Giving thanks was pumpkin pies and full bellied sighs that possessed some kind of praise that was heard by a God who desired us to be civil and thoughtful, who desired us to eat green beans before dessert and to say a prayer before food met eager mouths.

Thanks was a to-do for getting; I ask myself now: what was I giving?

Too often have I indulged in an act of blessing before saying thanks, perceiving the moment before the good as one that is a waste of spoken words and phrases.

But two years ago I was taught the beauty of true praise. The kind of thanks that was good. The one that came before breaking the bread and clinking forks to make some kind of noise that sounded divine.

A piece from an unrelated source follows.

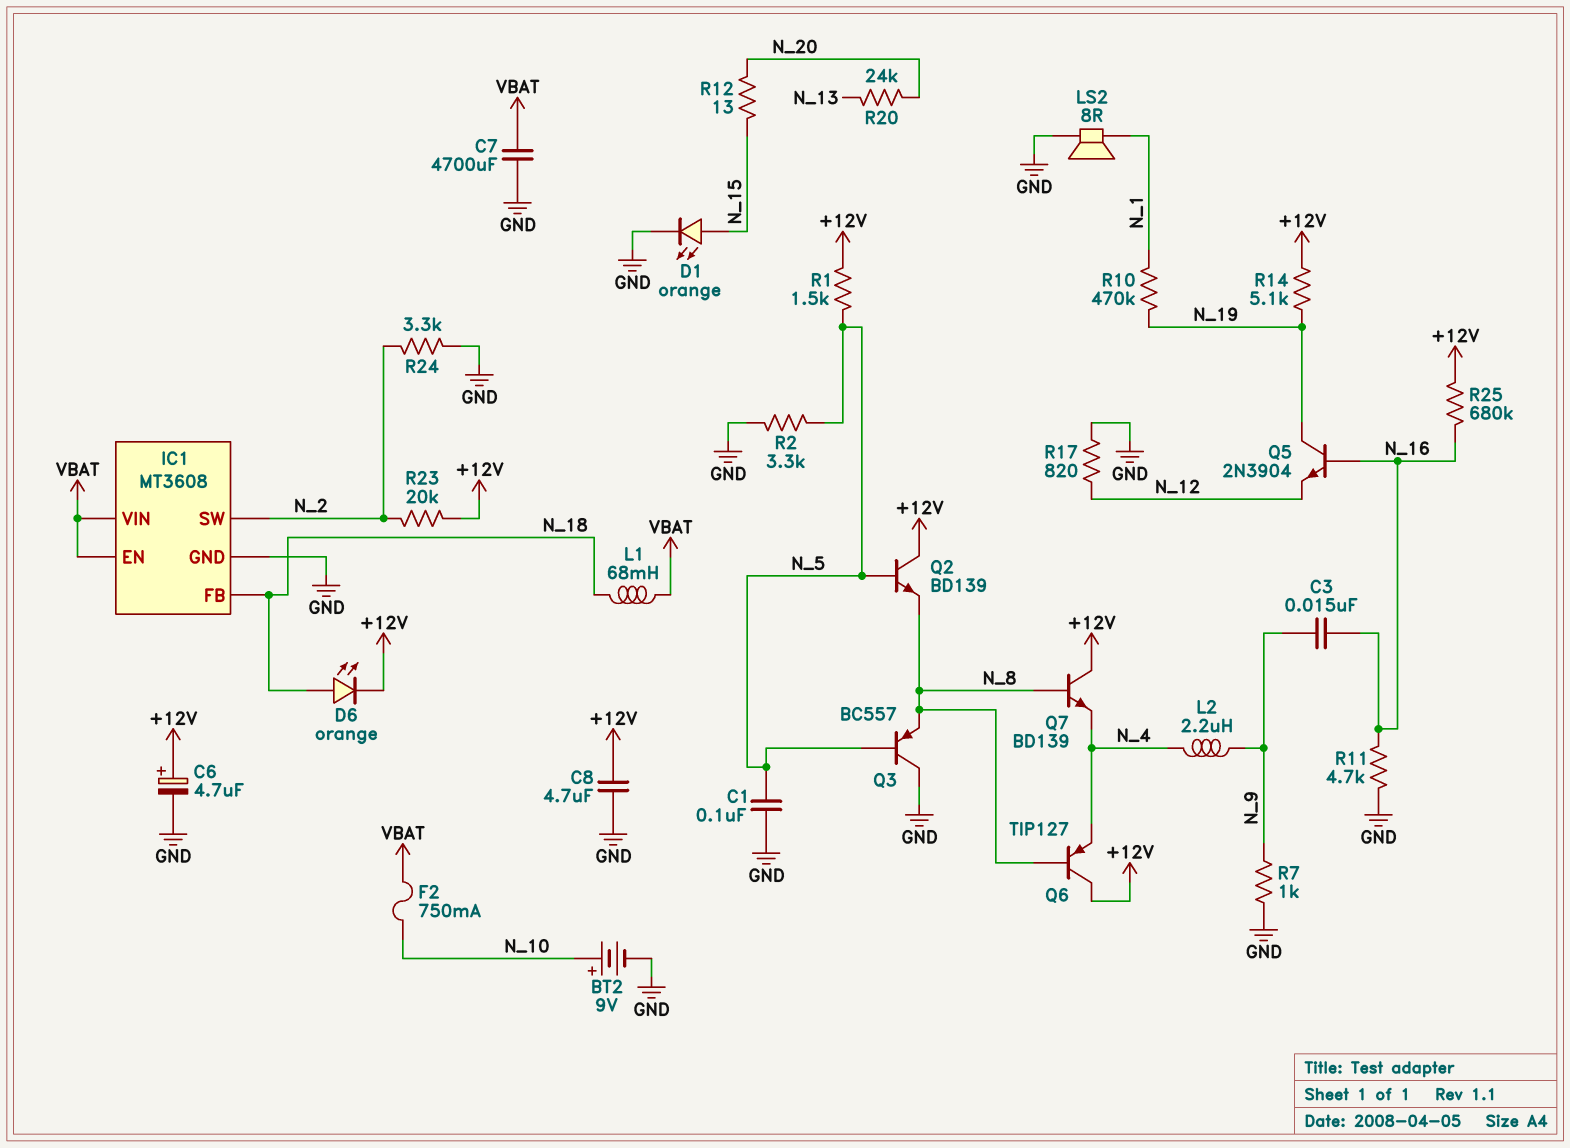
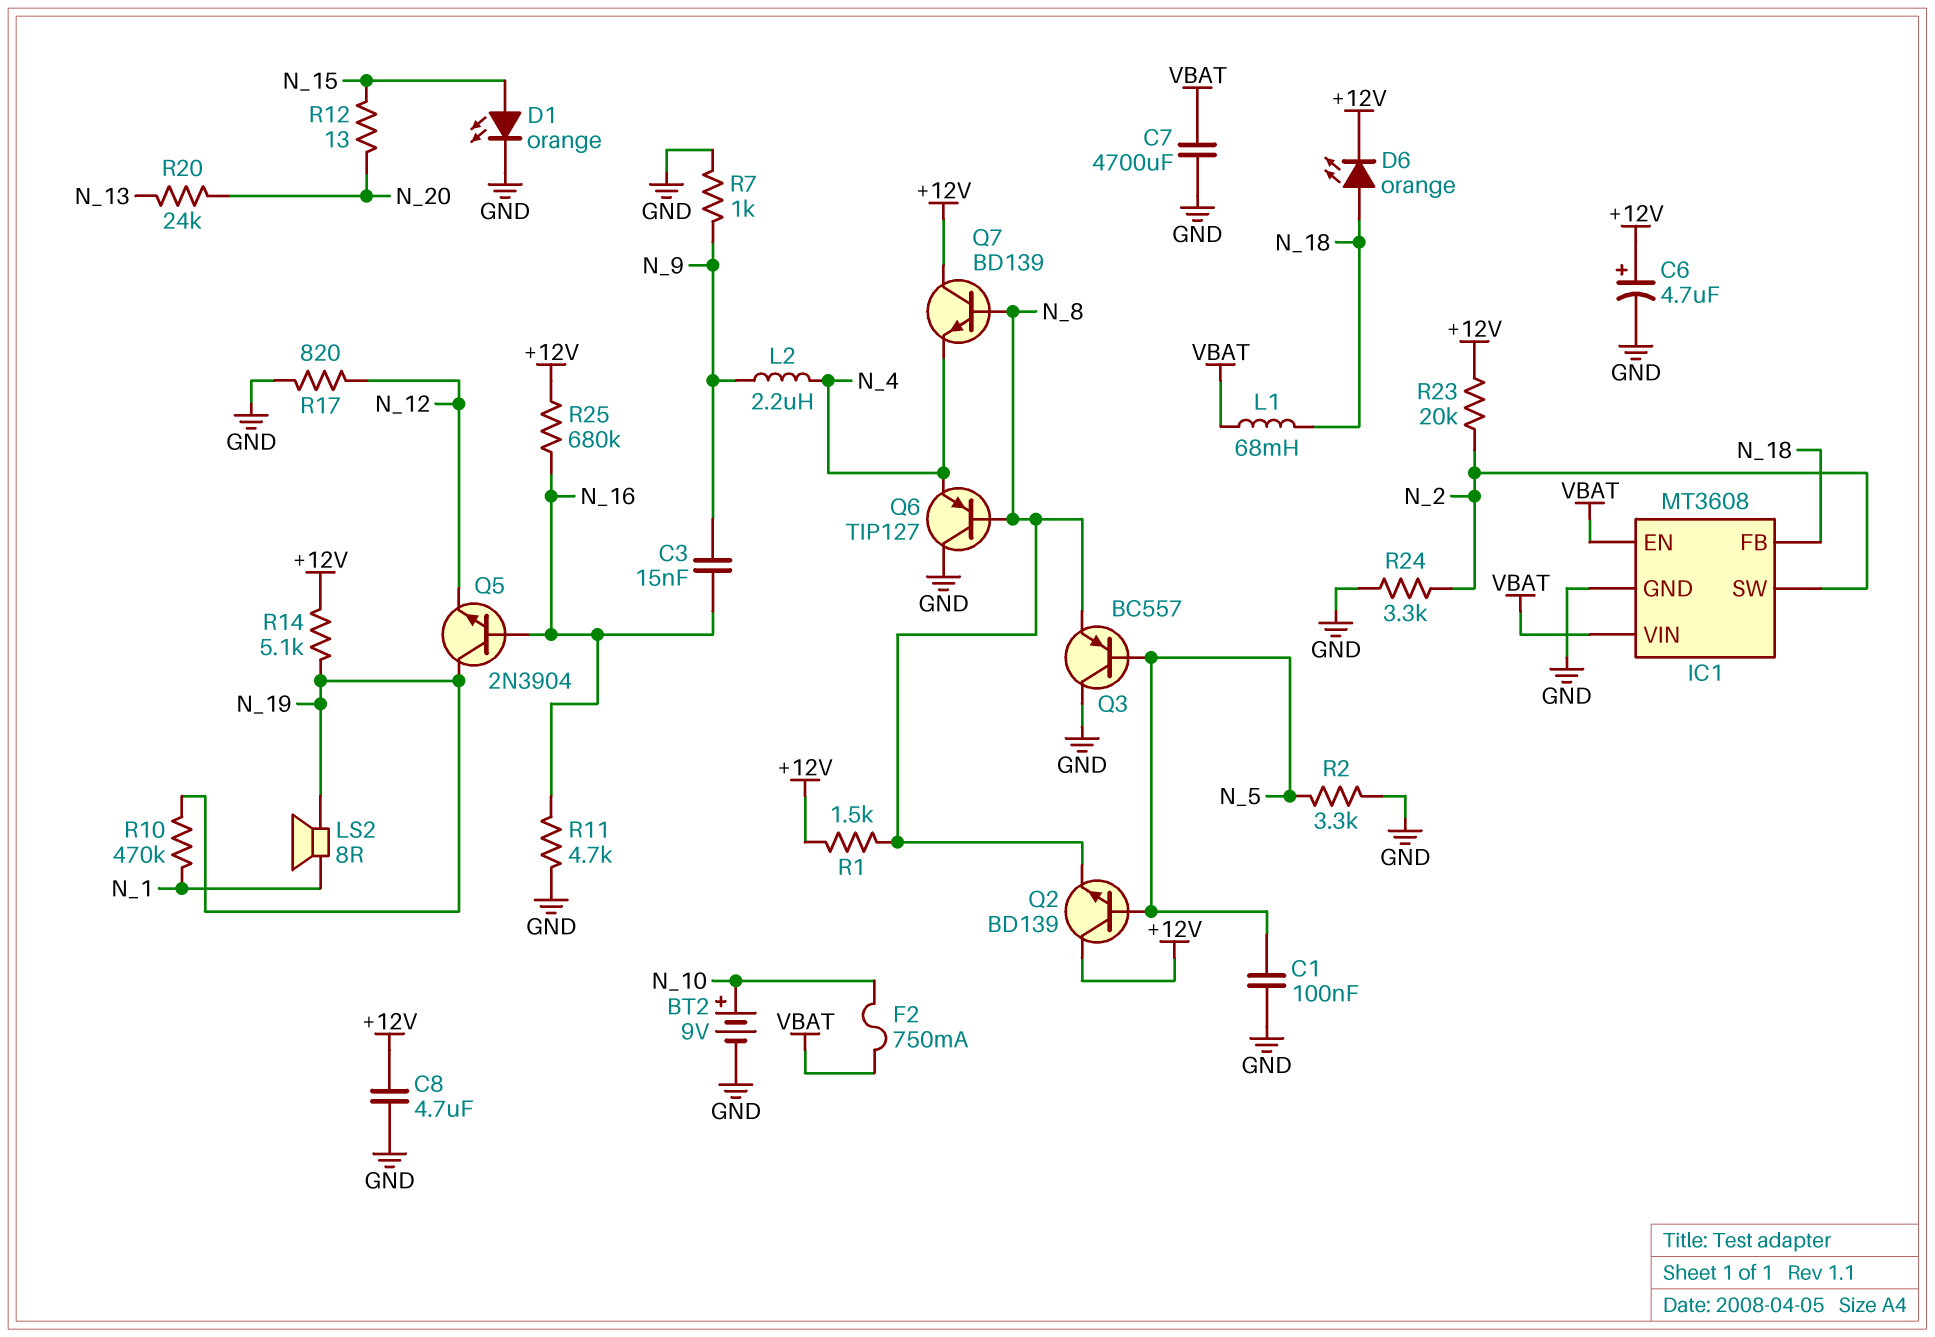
LS2: speaker 8R (GND, N_1) -> speaker 8R (N_1, N_19)
Q6: PNP TIP127 (B N_8, C +12V, E N_4) -> PNP TIP127 (B N_8, C GND, E N_4)
R1: 1.5k (+12V, N_5) -> 1.5k (+12V, N_8)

I learned that thanks can be said while standing, while sitting, while doing the dishes, while driving in my car. Thanks can be given all alone. It can be written, or exhaled in a “wow,” it can be felt in a hug, seen in a sincere smile.

You see, the problem is this: they often don’t teach you that the practice of praise is messy. Acknowledging thanks, is not ordered or organized, but sporadic, spontaneous, and starts small. Because even the smallest thanks can turn short words and phrases into a profound practice of praise.

And so here are a few of my small thanks from this month. I didn’t say them at the round table, but I wrote each one down. They are proof that even life’s mundane moments can be made holy.

1.Jamie lying beside me in my bed like a sister.
2. Conversations about Italy that make me re-experience the streets all over again.
11. Cave talks with story-teller friends.
12. Bare feet meeting sand.
18. Hot tea.
23. The golden hour before the sun goes down.
25. Reminders to be soft and meek (even though I want to respond opposite).
26. Pumpkin pancakes that make waking up early worth it, so worth it.
31. The thought that Madeleine does not know Timothy will propose to her today!
33. Talks with Ellen.
36. The instinct to tell people I love them.
38. Reading, writing, laying on the lawn.
40. Watching my classmates become confident in acting.
43. Prayer on my knees because Jesus is showing me what breaks His heart.
45. Caitlin’s grocery list quirks.
50. The marvelous gift of words, sentences, phrases …
58. Elizabeth who shares her “buttery coffee” with me.
61. Waking up to rainy mornings.
62. Old fashioned oatmeal with honey + banana + praline (and the patience it takes to wait).
66. Jamie crocheting a blanket on the couch, her face lit up by the glow of the Christmas tree.
78. Avocado toast because yum.
80. Late coffee nights with Shay.
81. The rustle of trees by something so strong and weightless as wind.
82. Improved ukulele talent shows with Shelby (and the way that she makes me fearless!).
91. Finding (free!) parking spaces just in time.
108. Puppy kisses.
111. Turkey trot runs with my Dad.

xx, Hannah

P.S. Happy Thanksgiving, friends.

Here and Now, Big and Small

IMG_2408

I’ve been looking up a lot lately. At the sky, at the trees and the way they glisten green as the sunlight shows them that being transparent is beautiful. Turning dark into soft, highlighting all the veins of the leaves that will soon meet the dust that they were made of. I’ve been running to rooftops and trying to gain their perspective; I’m teaching myself what it is like to be tall and strong, big and brave.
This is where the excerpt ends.